In a document, answer the following questions. Make sure the report states your name (first and last) and your partner’s name (first and last)! (if you worked alone, write “no partner”)

1. Think through the following list of concepts you encountered in the lab, and note if you have questions about any of them. Please also include any questions about concepts not listed here. If you have no questions, just write “no questions”

runtime monitoring, observing electrical signals, monitor variable initialization, computing properties

2. What, if any, frustrations did you encounter while doing the lab?

3. What was your main takeaway from this lab?

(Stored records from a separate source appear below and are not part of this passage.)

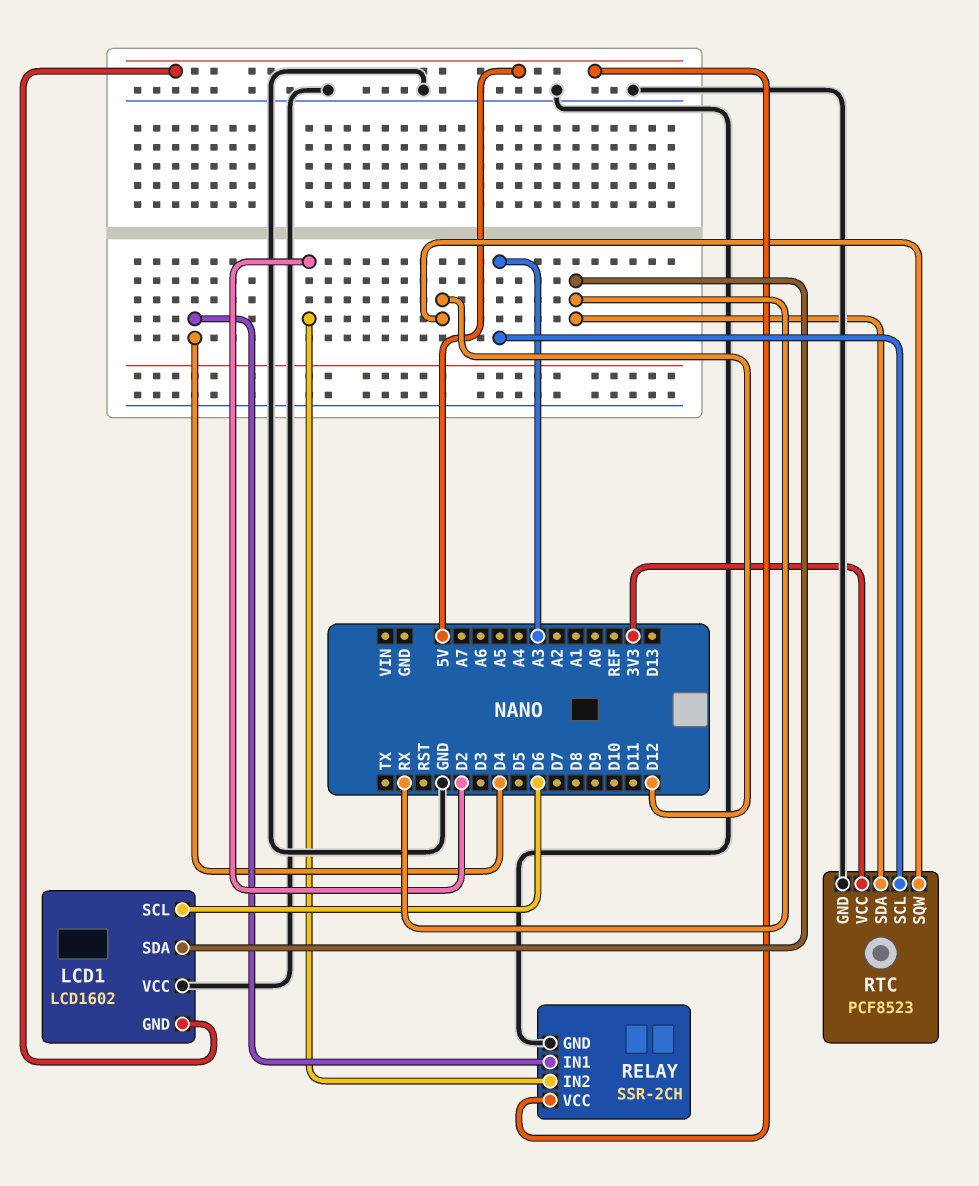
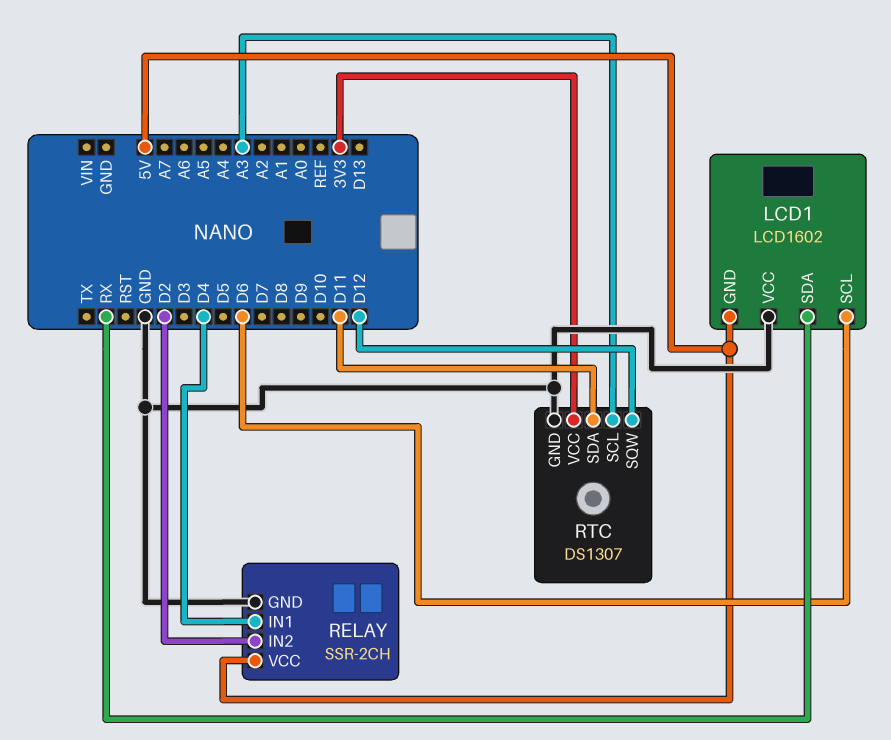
RTC: PCF8523 -> DS1307
RTC pin SDA: RX -> D11

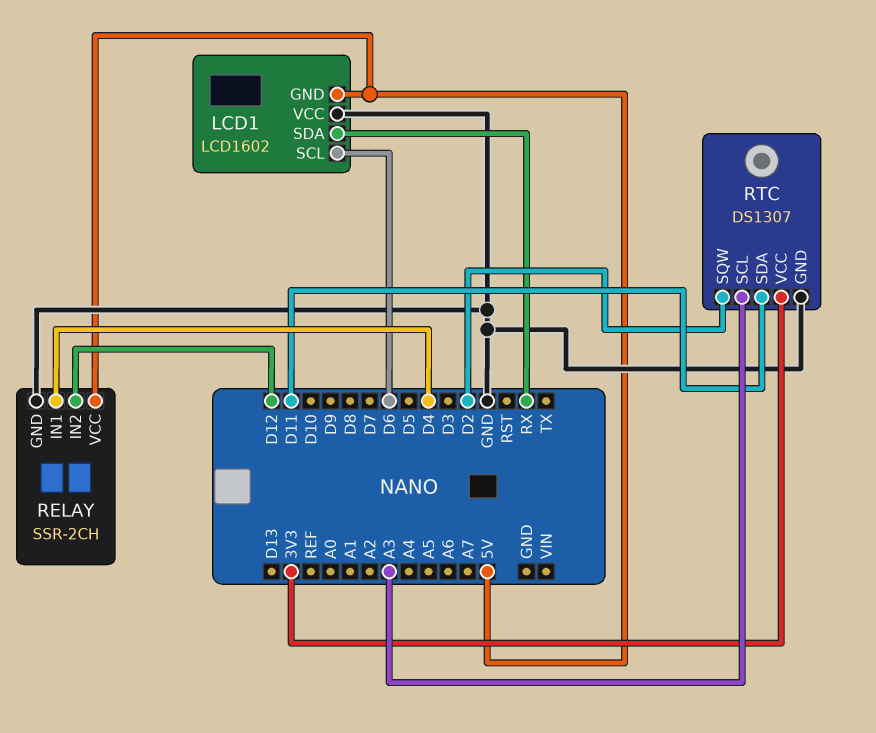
RELAY pin IN2: D2 -> D12
RTC pin SQW: D12 -> D2

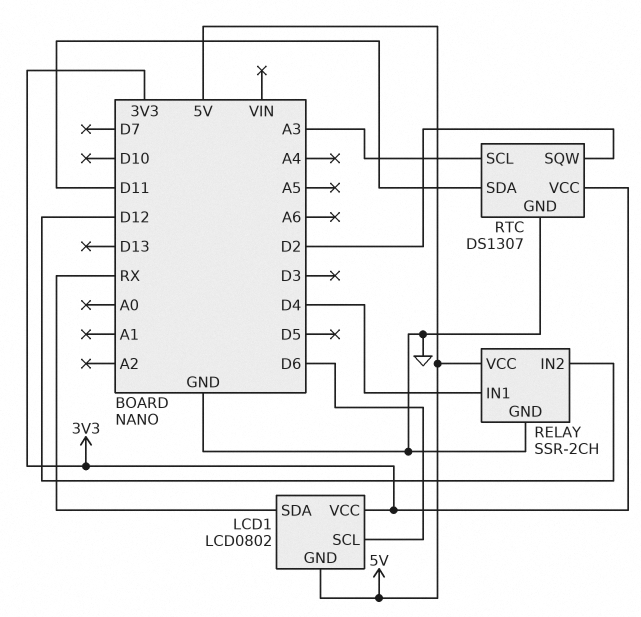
LCD1: LCD1602 -> LCD0802
LCD1 pin VCC: GND -> 3V3

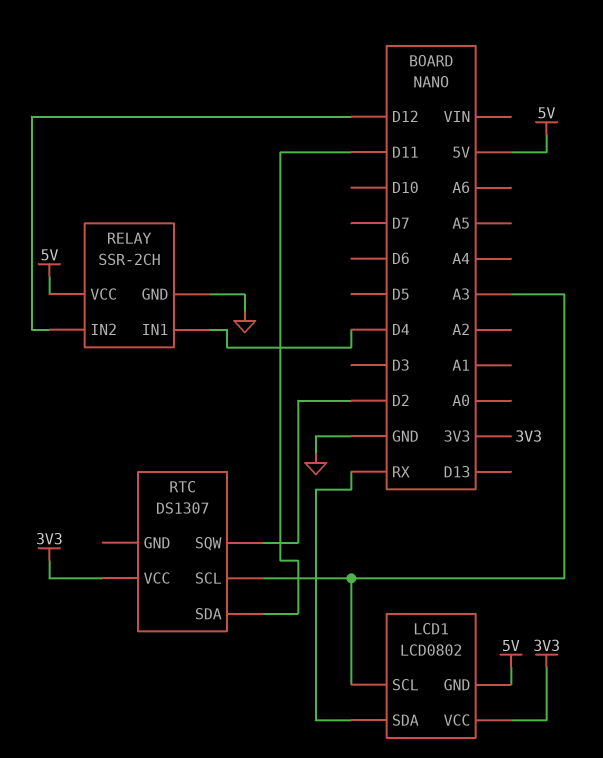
LCD1 pin SCL: D6 -> A3
RTC pin GND: GND -> none

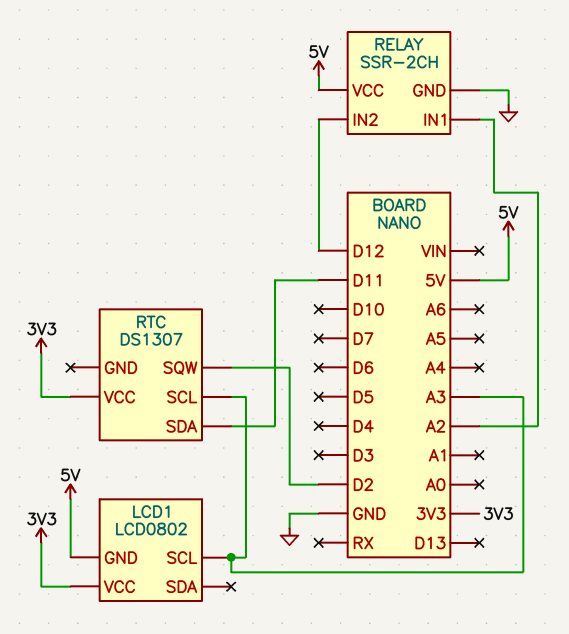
LCD1 pin SDA: RX -> none
RELAY pin IN1: D4 -> A2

4. The monitor monitored some of the electrical signals sent by/to the AC (the potentiometer, the AC LED) but not others (the button, the temperature LEDs). In the real world, it would be beneficial for a monitor to monitor all relevant signals; however, the particular signals we left out had some particular properties that made them hard to monitor without introducing a lot of complexity. What causes this complexity? Hint: for the button, think back to lab 1 and any strange button behavior you observed, and speculate on how this could cause a discrepancy in what the monitor observes from the signal vs what the AC observes. Similarly, for the temperature LEDs, think back to lab 2 and what you learned about PWM.

5. Which buggy binary were you asked to use in step 5b? Which property did it violate? Speculate on what might cause the bug (if it could be a hardware failure, name the sensor or actuator that would fail. If it could be a software failure, speculate on what the bug might look like in code). We are not looking for one “right answer” here, but rather that you can do a very high-level form of FMEA or FTA.

6. Including the pre-lab and writing this document, how long did this lab take you? You will not be judged on your answer for this question, the numbers are just being used for calibration purposes for later labs and future course offerings.

Turn in the code (the monitor_functions.ino file) and the document (saved as a PDF; separate from the code) on Canvas.